Ex Hex, the all-female D.C. trio that galvanized a nearly full 9:30 Club on Friday night, could be described as a back-to-basics outfit. Except that the pithy, 1970s-style rock the musicians play is something they’d never done before the group’s 2014 debut, “Rips.”
Friday’s homecoming gig was Ex Hex’s last date on its U.S. tour before a short hiatus and then two weeks in Europe. The road-tested musicians were in fine form, meshing skillfully on such sleek tunes as “Diamond Drive” and “How You Got That Girl.” The band chugged through 14 songs in 55 minutes, supplemented by bassist David Christian so that Betsy Wright could concentrate on guitar. The cannily derivative material was stoked by power chords and refrains sung in unison by Timony, Wright and drummer Laura Harris.
The band’s lyrics, most of which seem to be about lost love, include such warnings as, “Acting tough ain’t good enough.” The music tells a different story, and so did the show’s staging: Timony in black, Wright in white and Harris in red in front of a retro-neon “Ex Hex” sign. Timony and Wright’s guitar duels verged on macho, but swaggered only briefly. Even the freest moment, the suitably spacey outro of “Cosmic Cave,” was carefully calculated.

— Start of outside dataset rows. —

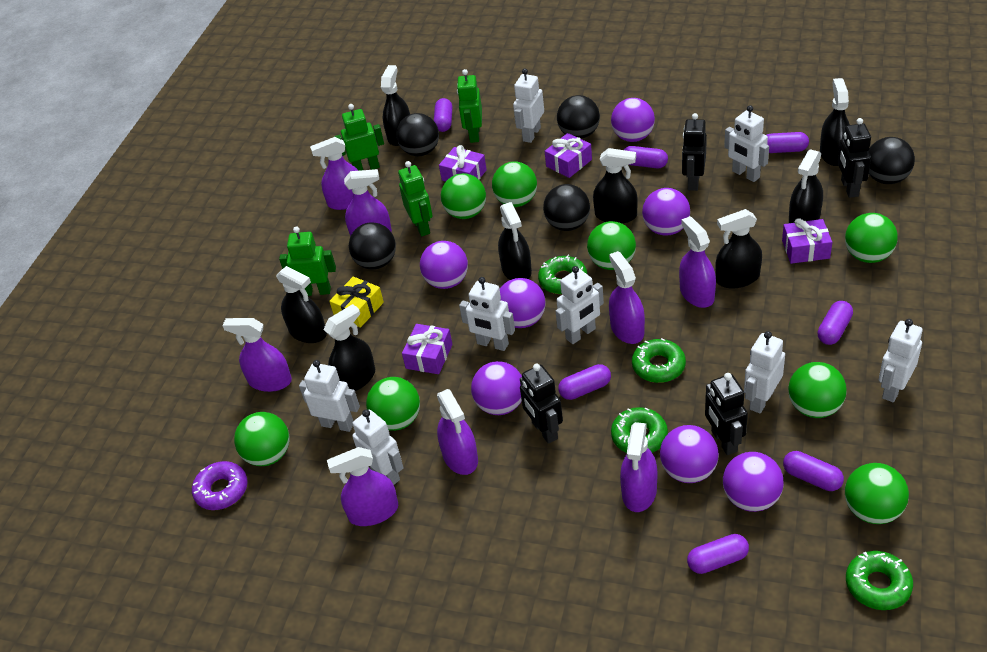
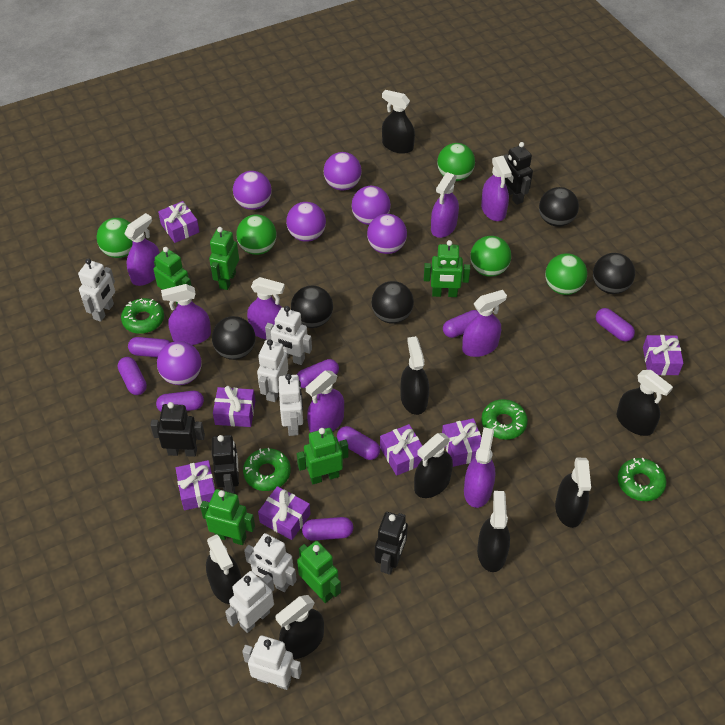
green ball: 8 -> 5
green robot: 4 -> 6
purple ball: 7 -> 6
purple capsule: 7 -> 8
purple donut: 1 -> 0
purple gift: 4 -> 7
white robot: 8 -> 7
yellow gift: 1 -> 0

Timony is an adept musician, but she’s not — or chooses not to be — as wide-ranging as Anthony Pirog, another local guitar champion. Among Pirog’s many projects is the one that opened for Ex Hex: the Messthetics.
That instrumental trio matches guitarist Pirog with drummer Brendan Canty and bassist Joe Lally, Fugazi’s rhythm section. The group played tightly plotted instrumentals whose speed-metal and prog-rock flourishes were anchored by funk’s propulsion and restrained by punk’s economy. Like Ex Hex, the Messthetics sometimes explored the cosmic, but never journeyed very long before returning to the basics.